Аденомы передней доли гипофиза выявляются с частотой от 10 до 60%. Как и при изолированных формах, преобладают микроаденомы, секретирующие пролактин.

Аденомы коры надпочечников при МЭН 1 встречаются достаточно часто (20-40%), в большинстве случаев бывают двусторонними и не-функционирующими. Хирургическому лечению подлежат только гормонально активные или быстрорастущие опухоли.

Липомы , как кожные, так и висцеральные, выявляются примерно у 1/3 пациентов с МЭН 1. Они всегда инкапсулированные, обычно множественные, способны достигать значительных размеров и часто вызывают косметические проблемы. Рецидивов после удаления таких липом обычно не наблюдается.

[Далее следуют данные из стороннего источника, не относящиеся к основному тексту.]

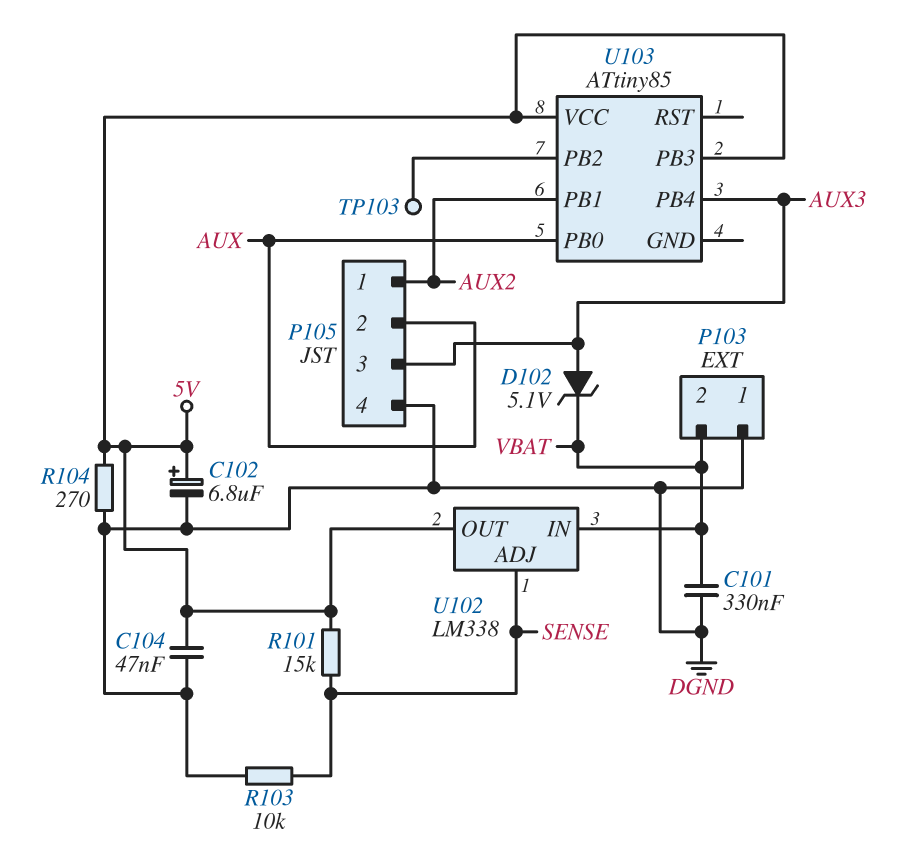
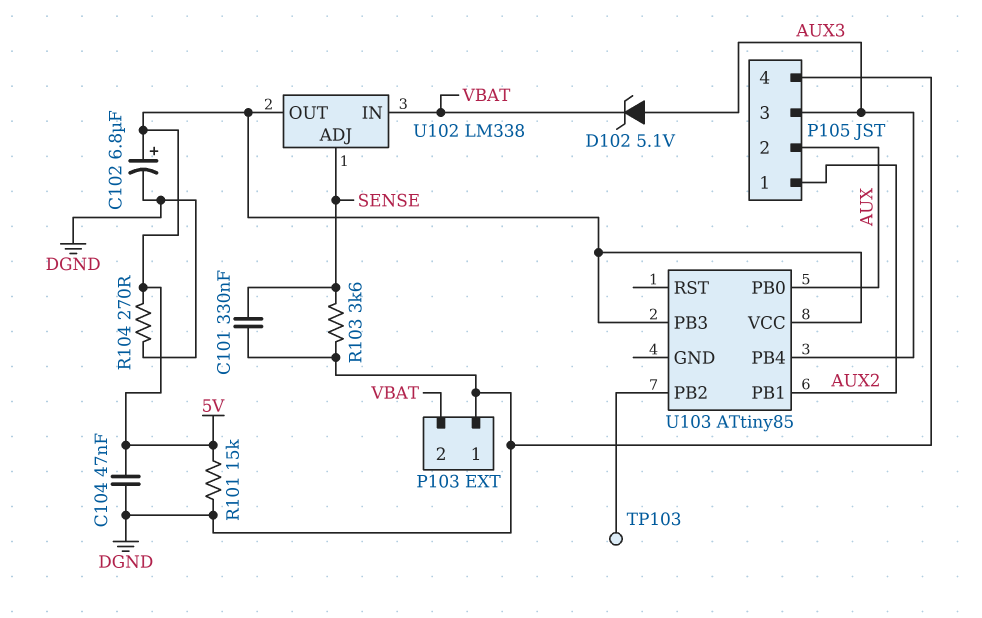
C101: 330nF (DGND, VBAT) -> 330nF (DGND, SENSE)
R101: 15k (5V, SENSE) -> 15k (5V, DGND)
R103: 10k (DGND, SENSE) -> 3.6k (DGND, SENSE)

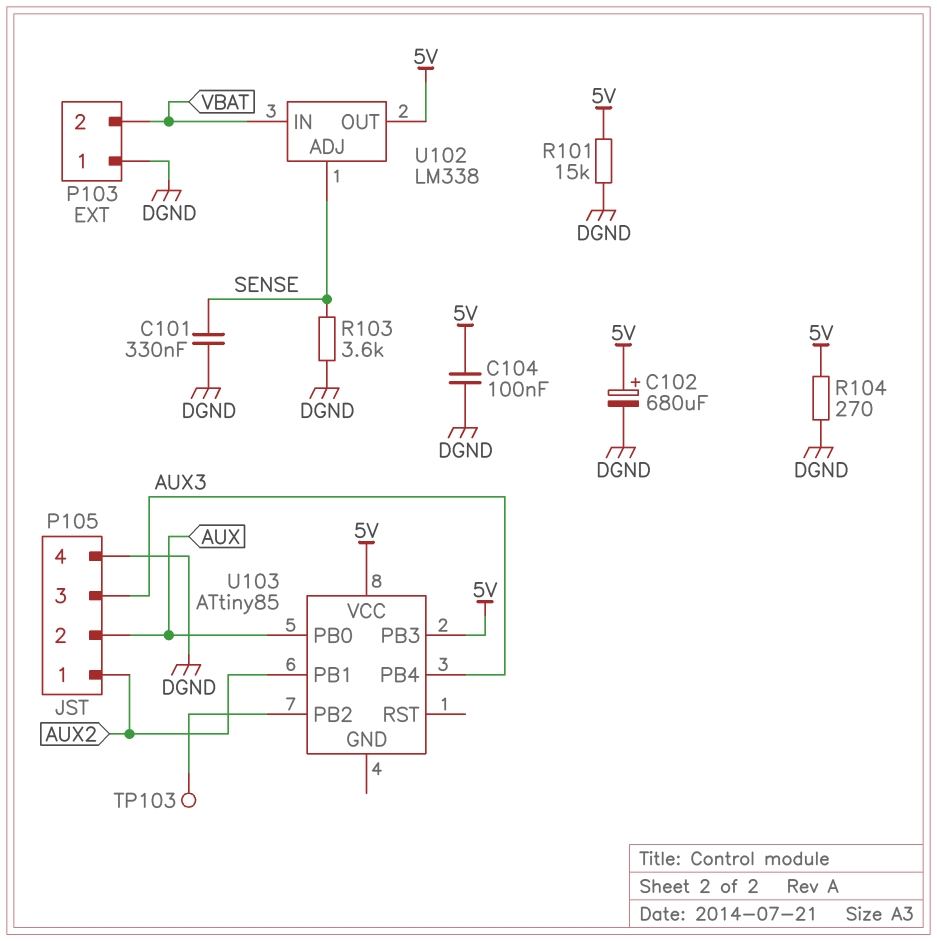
C102: 6.8uF (plus 5V, minus DGND) -> 680uF (plus 5V, minus DGND)
C104: 47nF (5V, DGND) -> 100nF (5V, DGND)
D102: zener 5.1V (A AUX3, K VBAT) -> none

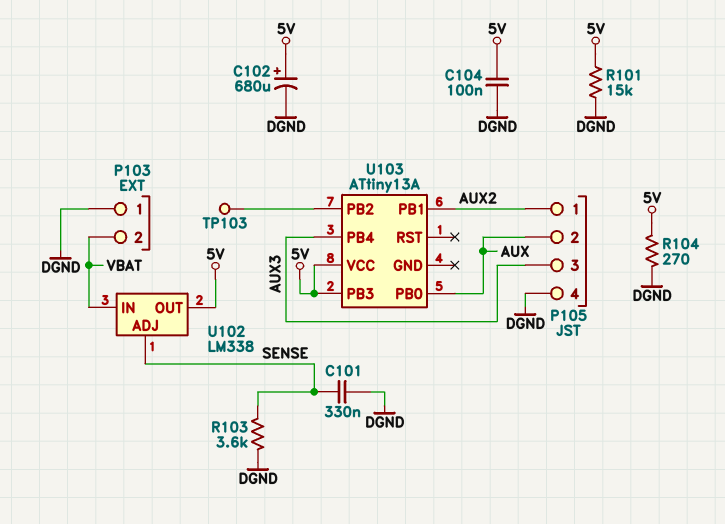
U103: ATtiny85 -> ATtiny13A

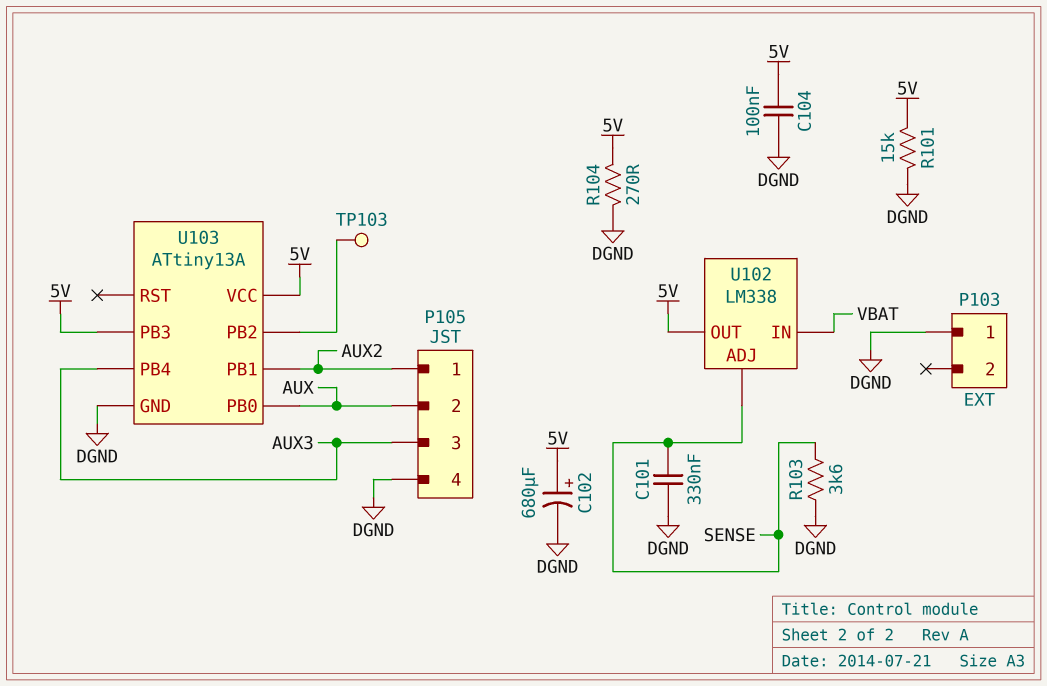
P103 pin 2: VBAT -> none
U103 pin GND: none -> DGND

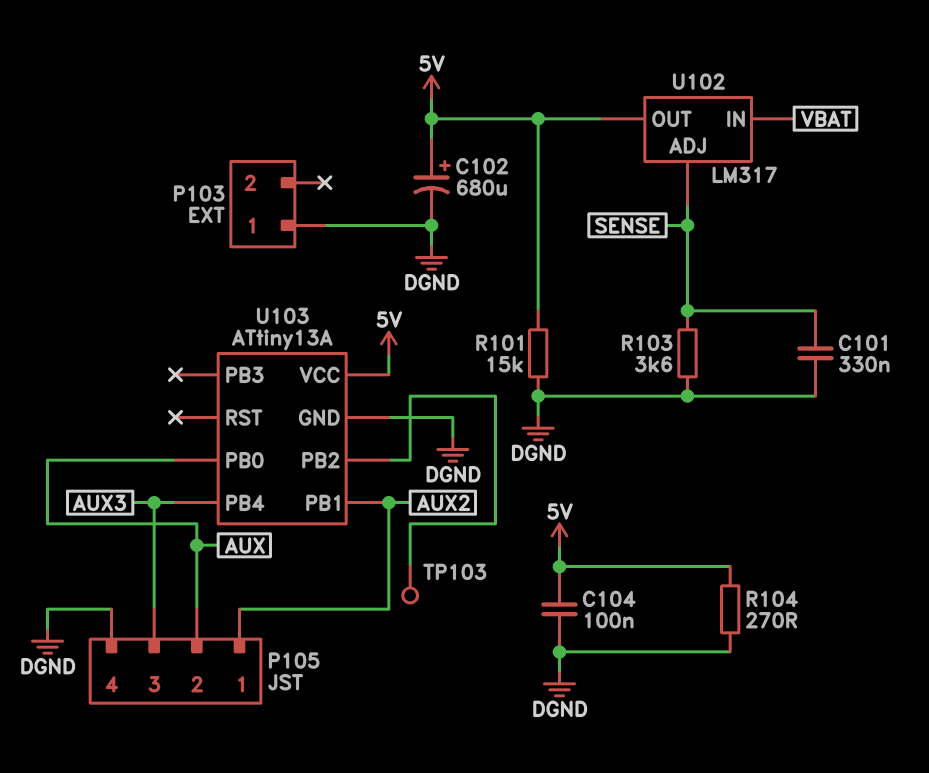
U102: LM338 -> LM317
U103 pin PB3: 5V -> none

Множественные ангиофибромы и коллагеномы лица встречаются у больных МЭН 1 очень часто и могут быть полезны для доклинического выявления носителей гена этого заболевания.

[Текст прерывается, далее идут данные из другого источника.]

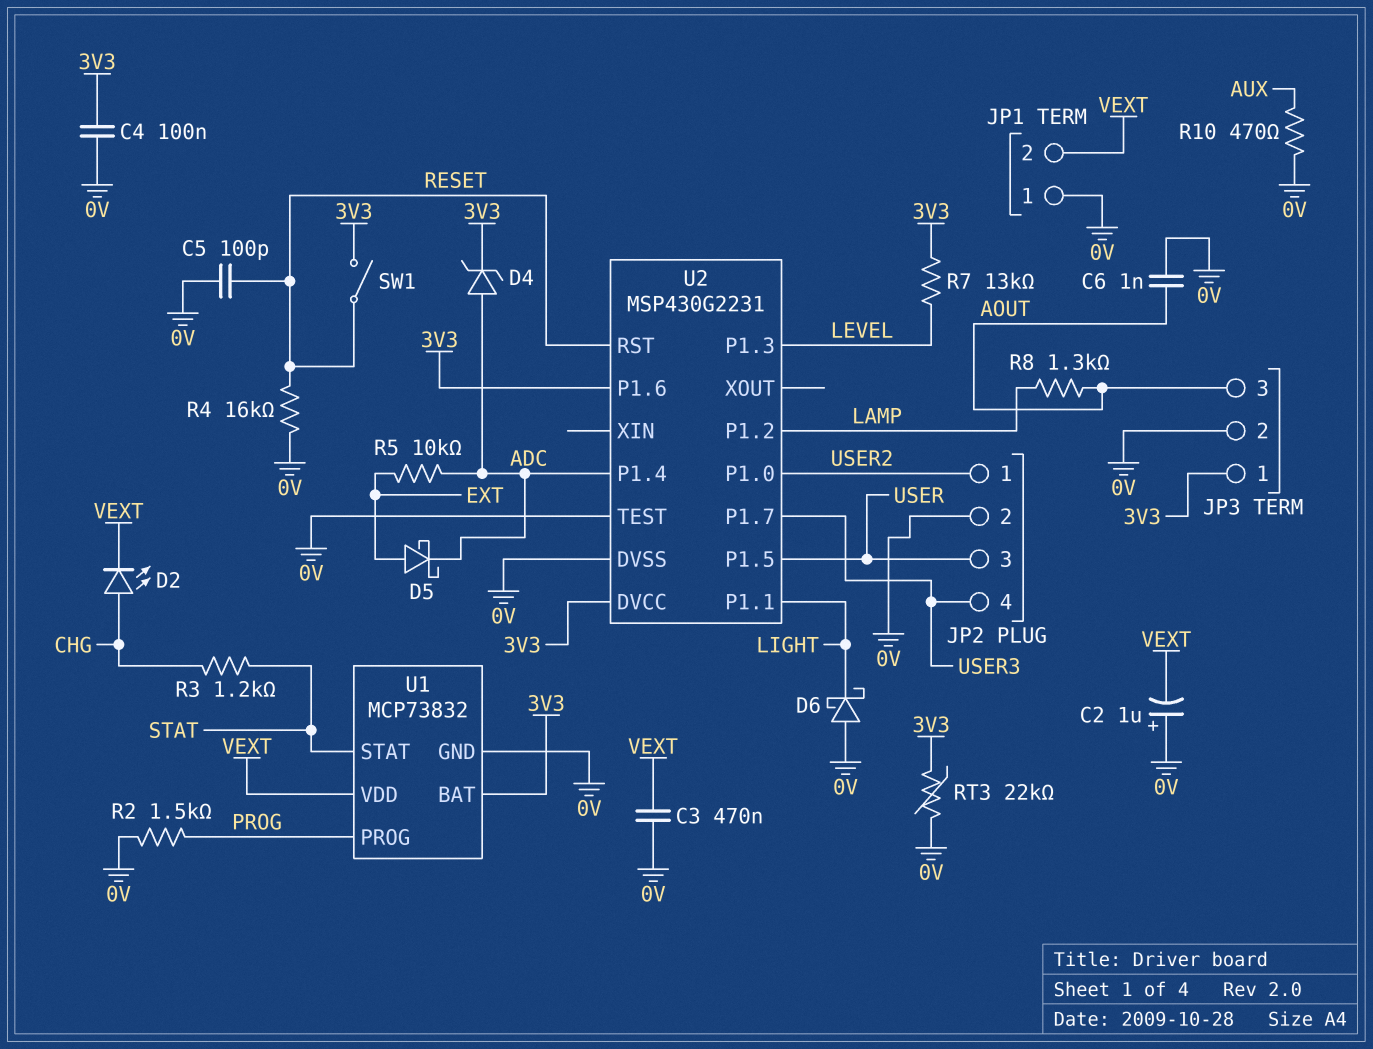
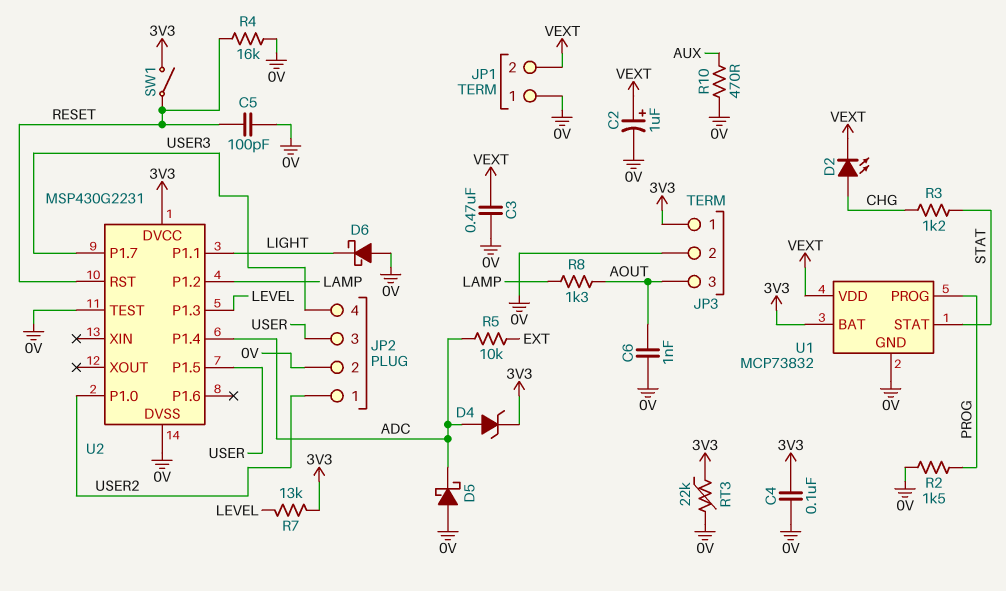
C2: 1uF (plus 0V, minus VEXT) -> 1uF (plus VEXT, minus 0V)
D5: schottky (A EXT, K ADC) -> schottky (A 0V, K ADC)
U2 pin P1.6: 3V3 -> none

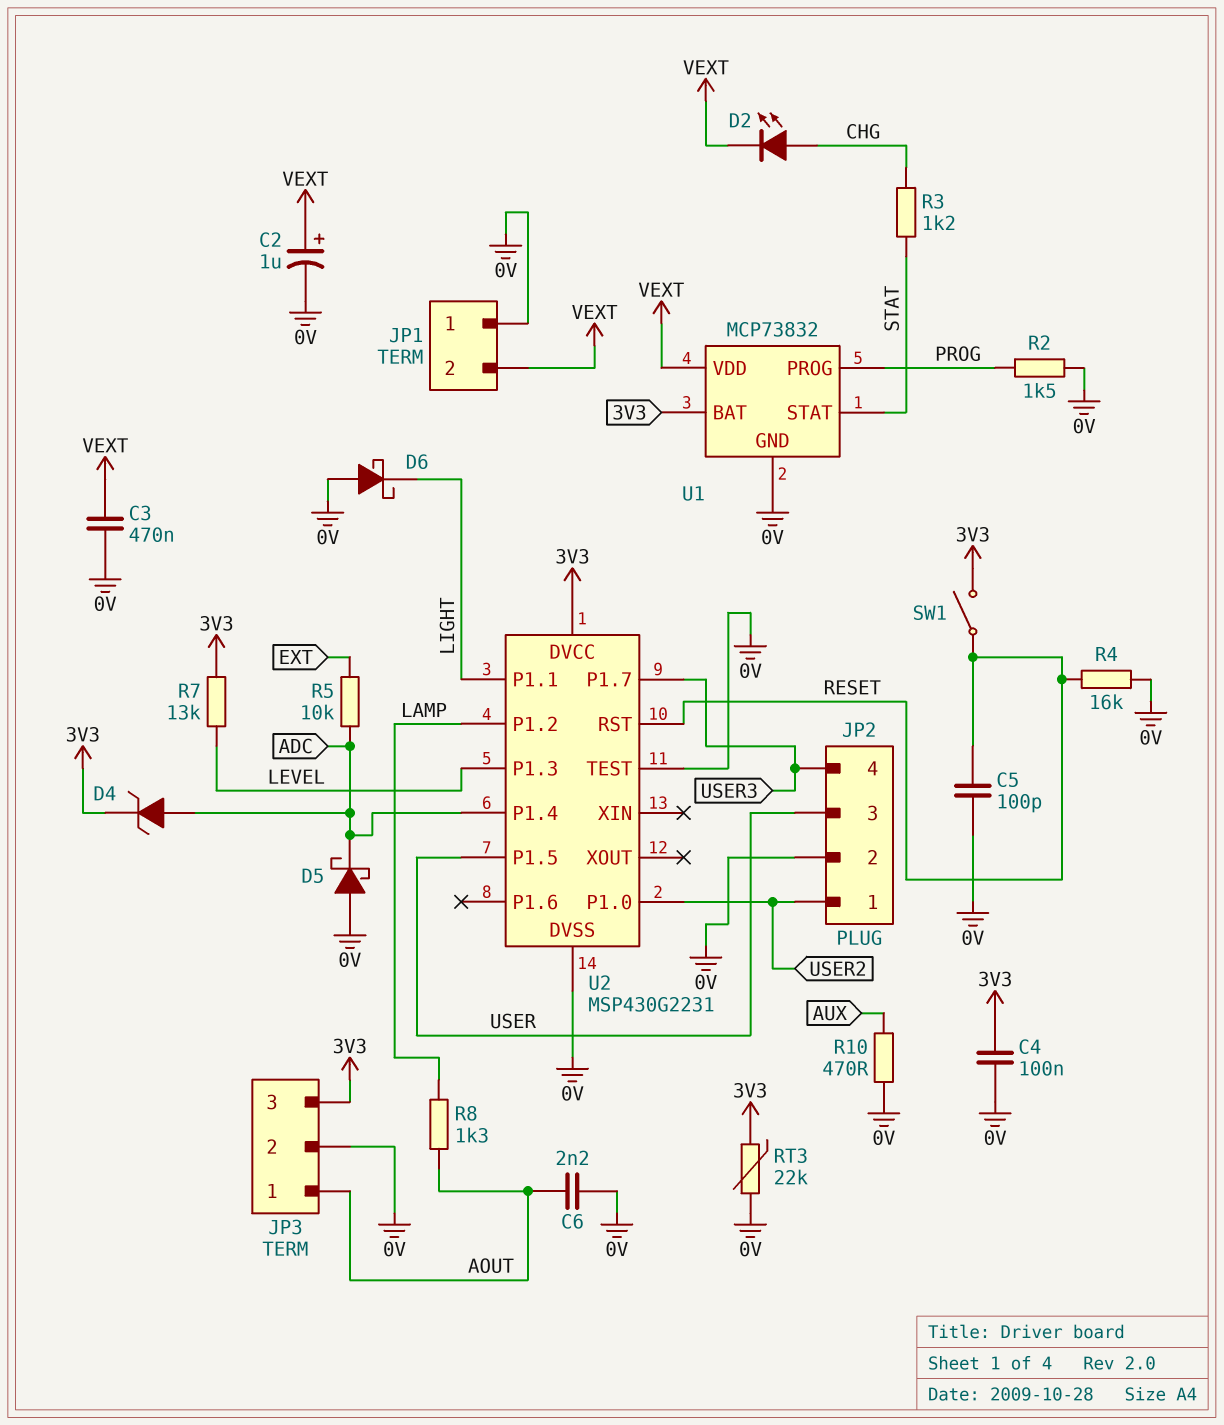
C6: 1nF (0V, AOUT) -> 2.2nF (0V, AOUT)
JP3 pin 1: 3V3 -> AOUT
JP3 pin 3: AOUT -> 3V3

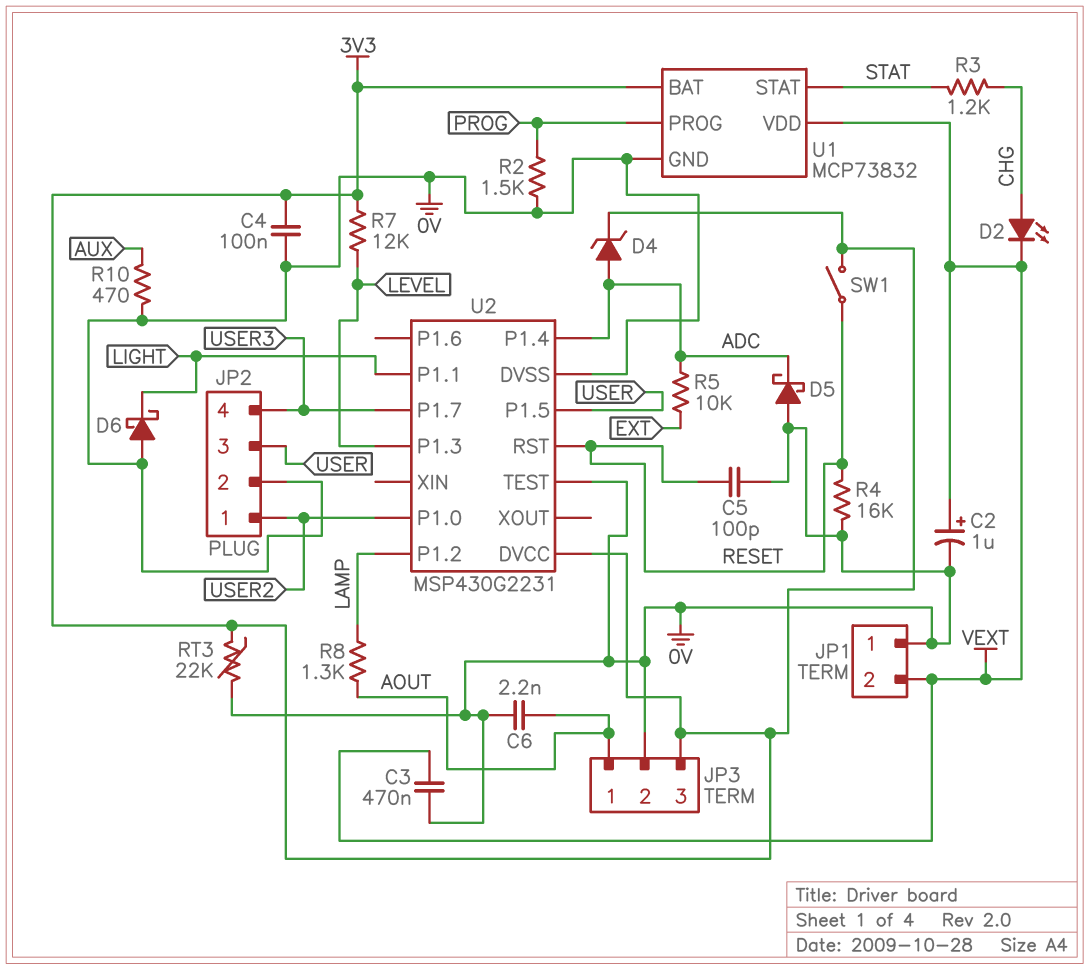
R7: 13k (3V3, LEVEL) -> 12k (3V3, LEVEL)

Все больные, имеющие на момент осмотра или в анамнезе сочетание двух и более характерных для МЭН 1 новообразований, а также родственники больных с установленным или предполагаемым диагнозом МЭН 1 первой степени родства, должны подвергаться генетическому обследованию. Важен сам факт выявления генетической предрасположенности, корреляции между наличием конкретной мутации и течением заболевания нет.

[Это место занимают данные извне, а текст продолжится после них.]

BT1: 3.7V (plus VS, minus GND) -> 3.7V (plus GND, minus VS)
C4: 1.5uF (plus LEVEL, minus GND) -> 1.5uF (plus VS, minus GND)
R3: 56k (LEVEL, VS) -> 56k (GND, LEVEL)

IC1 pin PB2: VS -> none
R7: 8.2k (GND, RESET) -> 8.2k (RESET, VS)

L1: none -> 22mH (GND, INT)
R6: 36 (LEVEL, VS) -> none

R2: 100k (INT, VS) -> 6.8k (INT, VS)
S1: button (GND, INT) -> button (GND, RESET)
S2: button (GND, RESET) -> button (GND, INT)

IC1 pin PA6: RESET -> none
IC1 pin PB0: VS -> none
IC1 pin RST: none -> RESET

Все носители врожденной мутации МЭН 1 нуждаются в пожизненном скрининге для своевременного выявления и лечения заболевания или его рецидивов.

Программа скрининга у больных и носителей мутации множественных эндокринных неоплазий 1 -го типа

Опухоль Возраст начала (лет) Лабораторные исследования (ежегодно) Визуализация (1 раз в 3 года)
Аденомы ПЩЖ 8 Ионизированный кальций, ПТГ -
Гастринома 20 Гастрин, желудочная секреция, стимуляция секретином -
Инсулинома 5 Глюкоза натощак, инсулин -
Другие энтеропанкреатические опухоли 20 Хромогранин А, глюкагон, проинсулин КТ, МРТ, сцинтиграфия с меченым октреотидом
Аденомы гипофиза 5 Пролактин, ИФР-1 МРТ
Карциноид 20 - КТ, МРТ

В случаях, когда генетическое исследование не выявило мутации или не может быть выполнено, но имеются косвенные признаки семейного характера заболевания, всем больным и их родственникам первой степени родства рекомендуется проходить скрининговое обследование 1 раз в 3 года с определением уровней кальция, ПТГ и пролактина сыворотки крови.

Прогноз синдрома множественной эндокринной неоплазии типа I (МЭН 1)

Прогноз пациентов с МЭН 1 может быть различным и при условии адекватного лечения эндокринных нарушений (гиперпаратиреоз, синдром Золлингера-Эдисона, инсулинома) определяется возрастом появления и степенью злокачественности развивающихся новообразований.